Sanpete America, LLC v. Willardsen
269 P.3d 118
Utah2011Background
- Sanpete America, LLC purchased the Farm and WR920 water right in 1999; closing occurred at Neeley’s office, with the Warranty Deed drafted but initially omitting WR920.
- Sanpete America’s agents believed WR920 was owned by Willardsen and intended to transfer with the land; records showed Christensen as the prior owner and South Fork of Ditch 28 Pumping Co. as holder of WR920 stock.
- A 1999 deed package described WR920 and WR918, but the Warranty Deed delivered at closing did not include WR920; a later letter attempted to correct WR918, not WR920.
- Division of Water Rights records later indicated WR920 was owned by South Fork; Sanpete America was unable to sell portions of WR920 and faced financial distress.
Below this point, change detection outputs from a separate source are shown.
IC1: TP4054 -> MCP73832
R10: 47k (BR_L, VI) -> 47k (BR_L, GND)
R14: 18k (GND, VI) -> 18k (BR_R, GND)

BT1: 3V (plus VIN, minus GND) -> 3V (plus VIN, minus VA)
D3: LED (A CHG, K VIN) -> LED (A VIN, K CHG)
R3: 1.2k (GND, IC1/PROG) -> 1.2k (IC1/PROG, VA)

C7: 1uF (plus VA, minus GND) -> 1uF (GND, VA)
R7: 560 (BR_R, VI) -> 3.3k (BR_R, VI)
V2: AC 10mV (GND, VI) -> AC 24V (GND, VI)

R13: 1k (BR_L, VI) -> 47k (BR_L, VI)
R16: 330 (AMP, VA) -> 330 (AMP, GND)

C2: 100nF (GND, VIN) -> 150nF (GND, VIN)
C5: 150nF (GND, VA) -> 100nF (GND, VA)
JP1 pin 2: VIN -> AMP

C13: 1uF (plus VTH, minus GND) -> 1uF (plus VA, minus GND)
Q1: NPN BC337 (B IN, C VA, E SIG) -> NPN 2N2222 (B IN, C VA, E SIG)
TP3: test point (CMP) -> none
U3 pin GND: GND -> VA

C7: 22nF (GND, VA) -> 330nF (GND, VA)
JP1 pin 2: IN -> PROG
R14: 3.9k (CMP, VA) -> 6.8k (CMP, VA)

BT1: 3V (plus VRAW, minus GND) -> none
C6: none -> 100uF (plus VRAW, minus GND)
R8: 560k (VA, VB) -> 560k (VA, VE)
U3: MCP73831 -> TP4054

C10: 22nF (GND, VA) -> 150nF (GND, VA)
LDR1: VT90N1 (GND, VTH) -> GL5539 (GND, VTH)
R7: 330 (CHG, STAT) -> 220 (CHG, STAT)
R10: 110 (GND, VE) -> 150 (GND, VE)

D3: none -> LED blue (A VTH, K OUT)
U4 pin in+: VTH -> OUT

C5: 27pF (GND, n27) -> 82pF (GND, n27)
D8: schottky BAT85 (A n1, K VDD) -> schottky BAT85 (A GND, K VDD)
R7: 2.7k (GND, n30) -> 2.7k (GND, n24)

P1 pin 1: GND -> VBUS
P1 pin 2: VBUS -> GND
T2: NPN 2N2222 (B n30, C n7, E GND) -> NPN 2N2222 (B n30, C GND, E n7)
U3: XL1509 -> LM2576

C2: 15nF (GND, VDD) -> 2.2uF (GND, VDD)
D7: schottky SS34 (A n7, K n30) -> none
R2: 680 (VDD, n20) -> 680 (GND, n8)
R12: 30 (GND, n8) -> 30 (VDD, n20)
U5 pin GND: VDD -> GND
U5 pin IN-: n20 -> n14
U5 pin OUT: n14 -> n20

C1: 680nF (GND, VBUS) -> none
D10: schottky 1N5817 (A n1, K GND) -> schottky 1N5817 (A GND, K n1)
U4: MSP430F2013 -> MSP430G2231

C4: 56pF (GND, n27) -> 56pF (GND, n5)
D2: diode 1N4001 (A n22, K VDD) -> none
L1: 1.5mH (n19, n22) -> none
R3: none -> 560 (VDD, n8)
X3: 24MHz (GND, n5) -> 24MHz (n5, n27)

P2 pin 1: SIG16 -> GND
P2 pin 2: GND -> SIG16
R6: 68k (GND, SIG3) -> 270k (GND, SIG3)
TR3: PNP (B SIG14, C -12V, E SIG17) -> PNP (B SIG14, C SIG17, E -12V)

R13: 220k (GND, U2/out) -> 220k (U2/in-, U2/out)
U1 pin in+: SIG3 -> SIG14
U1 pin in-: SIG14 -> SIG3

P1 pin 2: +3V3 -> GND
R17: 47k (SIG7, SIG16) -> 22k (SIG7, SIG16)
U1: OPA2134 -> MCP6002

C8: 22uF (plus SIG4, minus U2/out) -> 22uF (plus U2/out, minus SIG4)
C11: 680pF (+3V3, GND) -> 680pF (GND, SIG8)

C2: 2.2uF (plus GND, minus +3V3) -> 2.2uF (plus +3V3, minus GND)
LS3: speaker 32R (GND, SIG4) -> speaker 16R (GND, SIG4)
- Sanpete America filed suit in 2004 against Graser, Willardsen, Neeley, and others seeking quiet title and damages; judgments and stipulations eventually resolved ownership and title issues.
- Trial court found that WR920 was appurtenant but that Willardsen conveyed clouded title and breached no covenants; Neeley’s breaches were found not to have caused Sanpete America’s damages; Rule 59 motions were involved, with Bagley amending some rulings.
Issues
| Issue | Plaintiff's Argument | Defendant's Argument | Held |
|---|---|---|---|
| Did WR920 pass to Sanpete America under the Warranty Deed? | Sanpete America contends WR920 was appurtenant and conveyed with the land by warranty deed. | Willardsen contends WR920 did not pass under the deed due to stock-based conveyance and statutory exceptions. | WR920 passed to Sanpete America under the Warranty Deed. |
| Did Willardsen breach the covenant of warranty by not defending title against Graser? | Sanpete America asserts breach of warranty by failure to defend against a cloud on title. | Willardsen contends there was no breach because title was not unlawfully clouded and Sanpete did not suffer eviction. | No breach of the covenant of warranty; Sanpete America did not prove damages from a defective title defense. |
| Was Judge Bagley’s Rule 59 ruling regarding Neeley proper? | Sanpete America argues Bagley acted within Rule 59(e) by considering the merits after trial. | Neeley contends his Rule 59 motion was timely and proper. | Bagley erred in granting Neeley’s untimely Rule 59 motion; but Mower’s causation finding against Neeley stood. |
| Did Neeley’s actions cause Sanpete America's damages? | Neeley’s failures caused damages by failing to include WR920 in the Warranty Deed. | Sanpete America’s damages were due to its own failure to research WR920; Neeley’s breaches did not cause the damages. | Neeley’s actions did not cause Sanpete America's damages; dismissal of Neeley claims affirmed. |
Key Cases Cited
- Abbott v. Christensen, 660 P.2d 254 (Utah 1988) (presumption against appurtenance of water rights; rebuttal with clear and convincing evidence)
- Brimm v. Cache Valley Banking Co., 269 P.2d 859 (Utah 1954) (test for appurtenance and conveyance of water rights with land)
- In re Johnson's Estate, 228 P.748 (Utah 1924) (water-right use on land as factor in appurtenance)
- Roundy v. Coombs, 668 P.2d 550 (Utah 1983) (use on land as appurtenance indicator; extent of use matters)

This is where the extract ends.